Dementia-related problems and depression are at the top of the list among behavioral health problems for this population, according to the report. SU disorders are also significant, in part because age changes the way people metabolize alcohol or drugs and because the medications used by older people often complicate treatment.

There are losses that occur in old age, for which many people are not prepared—the death of a spouse, for example, may trigger depression (or make preexisting depression worse)—with symptoms that can be severe and debilitating. How to tell whether a person in this situation has major depression or grief is difficult.

In addition, cognitive, functional, and sensory impairments also complicate the diagnosis of MH/SU disorders in the geriatric population.

Currently, the geriatric workforce includes workers with a broad variety of skills and training, ranging from people with minimal education to psychiatrists and neurologists. But across the entire workforce there is “little, if any, training” in MH/SU for this population. “MH/SU specialists are not trained in geriatrics, and geriatric specialists are not trained in MH/SU,” the report states. “Primary care and other essential providers are not trained in either area.”


Effective delivery of treatment for mental health and substance use disorders in the geriatric population—especially for depression and substance use—must consist of 1) systematic outreach and diagnosis, 2) patient and family education and self-management support, 3) provider accountability for outcomes, and 4) follow-up and monitoring to prevent relapse.

The key to delivering these elements is for care to be patient-centered, the report says. It should be in an easily accessible location, such as a primary care office, senior centers, or the patients’ home and coordinated by trained care managers with access to specialty consultation, the report said.

Federal agencies

This is not a new problem, but it’s getting worse, and through lack of attention it’s going to mean unneeded suffering for older Americans, the report said. “The breadth and magnitude of the problem have grown to such proportions that no single approach, nor a few isolated changes in disparate federal agencies or programs, can adequately address the issue.” What is needed is “coordinated action” by agencies of the Department of Health and Human Services (HHS), the report said.

The report took Medicare to task for having reimbursement rules which discourage, rather than facilitate, access to effective services. “There is a fundamental mismatch between older adults’ need for coordinated care and Medicare’s fee-for-service reimbursement, which precludes payment for trained care managers and psychiatry consultation,” the report said.

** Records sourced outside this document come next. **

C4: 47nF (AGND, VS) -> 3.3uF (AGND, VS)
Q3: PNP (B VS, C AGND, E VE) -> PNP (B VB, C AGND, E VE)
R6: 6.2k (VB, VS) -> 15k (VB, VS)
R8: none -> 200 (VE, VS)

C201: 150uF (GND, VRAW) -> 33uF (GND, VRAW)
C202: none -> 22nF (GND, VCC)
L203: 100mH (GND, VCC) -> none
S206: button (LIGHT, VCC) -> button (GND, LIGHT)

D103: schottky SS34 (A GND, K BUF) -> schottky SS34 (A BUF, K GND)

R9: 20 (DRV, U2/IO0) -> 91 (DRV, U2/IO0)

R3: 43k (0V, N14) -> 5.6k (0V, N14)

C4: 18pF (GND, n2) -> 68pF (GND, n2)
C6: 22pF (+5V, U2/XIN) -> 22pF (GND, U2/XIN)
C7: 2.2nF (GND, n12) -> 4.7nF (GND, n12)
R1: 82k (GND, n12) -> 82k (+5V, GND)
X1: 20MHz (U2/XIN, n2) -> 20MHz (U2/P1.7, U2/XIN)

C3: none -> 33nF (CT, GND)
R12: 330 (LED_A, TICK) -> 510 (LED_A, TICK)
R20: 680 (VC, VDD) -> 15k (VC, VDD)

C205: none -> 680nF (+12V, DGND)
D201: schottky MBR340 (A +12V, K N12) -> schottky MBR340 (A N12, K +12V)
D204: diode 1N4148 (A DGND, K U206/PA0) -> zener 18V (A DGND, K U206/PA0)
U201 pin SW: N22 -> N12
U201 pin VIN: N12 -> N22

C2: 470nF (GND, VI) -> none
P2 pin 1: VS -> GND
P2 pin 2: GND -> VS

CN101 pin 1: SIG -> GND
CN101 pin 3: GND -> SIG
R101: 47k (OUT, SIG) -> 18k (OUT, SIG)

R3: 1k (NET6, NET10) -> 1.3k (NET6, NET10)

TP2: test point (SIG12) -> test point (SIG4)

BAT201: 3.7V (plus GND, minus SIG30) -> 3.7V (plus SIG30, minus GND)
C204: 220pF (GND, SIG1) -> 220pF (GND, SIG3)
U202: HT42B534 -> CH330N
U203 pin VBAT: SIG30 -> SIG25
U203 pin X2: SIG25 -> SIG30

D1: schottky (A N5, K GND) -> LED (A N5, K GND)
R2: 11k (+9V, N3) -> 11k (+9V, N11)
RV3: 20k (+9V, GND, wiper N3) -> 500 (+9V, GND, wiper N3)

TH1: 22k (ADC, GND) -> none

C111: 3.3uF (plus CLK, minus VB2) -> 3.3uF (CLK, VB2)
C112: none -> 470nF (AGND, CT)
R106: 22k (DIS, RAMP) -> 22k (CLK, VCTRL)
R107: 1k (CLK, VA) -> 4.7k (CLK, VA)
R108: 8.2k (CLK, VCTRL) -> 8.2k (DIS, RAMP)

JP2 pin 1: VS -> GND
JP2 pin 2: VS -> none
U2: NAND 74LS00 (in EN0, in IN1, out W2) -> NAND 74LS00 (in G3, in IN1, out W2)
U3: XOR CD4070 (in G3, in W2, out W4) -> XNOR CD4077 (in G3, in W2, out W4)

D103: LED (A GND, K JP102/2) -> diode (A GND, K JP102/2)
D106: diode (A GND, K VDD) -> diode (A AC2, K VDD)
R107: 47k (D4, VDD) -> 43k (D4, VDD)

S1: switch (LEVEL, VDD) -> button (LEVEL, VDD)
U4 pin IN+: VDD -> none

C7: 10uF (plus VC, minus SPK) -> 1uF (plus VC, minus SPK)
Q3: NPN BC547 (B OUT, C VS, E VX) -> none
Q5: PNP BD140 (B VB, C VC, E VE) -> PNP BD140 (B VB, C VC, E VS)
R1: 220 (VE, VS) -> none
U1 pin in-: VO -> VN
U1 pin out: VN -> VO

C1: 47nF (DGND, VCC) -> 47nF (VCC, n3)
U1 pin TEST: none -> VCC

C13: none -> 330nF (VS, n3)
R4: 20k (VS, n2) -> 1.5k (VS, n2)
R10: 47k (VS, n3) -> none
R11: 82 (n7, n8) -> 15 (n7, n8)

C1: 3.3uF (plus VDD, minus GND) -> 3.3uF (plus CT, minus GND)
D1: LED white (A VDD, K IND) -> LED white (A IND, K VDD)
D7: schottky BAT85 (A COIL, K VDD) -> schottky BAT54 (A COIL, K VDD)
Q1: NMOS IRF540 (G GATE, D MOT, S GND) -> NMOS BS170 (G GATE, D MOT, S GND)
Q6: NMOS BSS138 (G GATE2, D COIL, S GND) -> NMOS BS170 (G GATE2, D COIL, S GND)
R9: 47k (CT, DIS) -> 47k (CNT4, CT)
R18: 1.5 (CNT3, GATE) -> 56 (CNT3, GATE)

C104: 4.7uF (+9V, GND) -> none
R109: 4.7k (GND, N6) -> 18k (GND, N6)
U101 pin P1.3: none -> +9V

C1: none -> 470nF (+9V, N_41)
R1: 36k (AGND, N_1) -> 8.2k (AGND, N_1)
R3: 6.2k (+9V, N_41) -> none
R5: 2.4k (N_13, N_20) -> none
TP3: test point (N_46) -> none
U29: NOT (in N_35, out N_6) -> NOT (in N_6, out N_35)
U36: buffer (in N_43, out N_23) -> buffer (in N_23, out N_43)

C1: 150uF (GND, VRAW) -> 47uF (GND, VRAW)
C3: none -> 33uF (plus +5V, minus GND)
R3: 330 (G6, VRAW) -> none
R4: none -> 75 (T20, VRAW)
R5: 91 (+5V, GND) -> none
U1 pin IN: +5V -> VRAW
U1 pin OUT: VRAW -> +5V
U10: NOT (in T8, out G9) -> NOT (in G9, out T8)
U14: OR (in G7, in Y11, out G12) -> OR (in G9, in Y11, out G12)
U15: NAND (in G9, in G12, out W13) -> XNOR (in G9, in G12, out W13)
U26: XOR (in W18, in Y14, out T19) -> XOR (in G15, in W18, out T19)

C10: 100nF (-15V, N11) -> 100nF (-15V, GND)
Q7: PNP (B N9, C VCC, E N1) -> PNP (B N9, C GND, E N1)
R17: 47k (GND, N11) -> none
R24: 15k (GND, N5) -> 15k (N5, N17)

Also censured: the Substance Abuse and Mental Health Services Administration (SAMHSA), which “has consistently devoted only a small fraction of its budget to older adults. “

Even at the National Institutes of Health, where there is research related to aging, mental health, and substance abuse, there is no targeted focus on geriatric MH/SU, the report notes.

The IOM urged Congress to fund the National Health Care Workforce Commission, authorized under the Affordable Care Act, and said a top priority of the commission should be on improvement recruitment and retention of personnel who can diagnose and treat geriatric MH/SU.

There are also ACA workforce provisions Congress should fund, the report said, including those that would authorize training, scholarships, and loan forgiveness for people who work with or a planning to work with older adults with MH/SU.

Standards, curriculum requirements, and credentialing procedures should be modified to require competence in geriatric MH/SU for everyone who cares for the various needs of older adults, the report said. State licensing boards as well as accreditation, certification, and professional examination organizations should make these changes, the report said.

And CMS should look at other reimbursement methods, so that care managers and supervising mental health specialists, including psychiatrists, can be paid.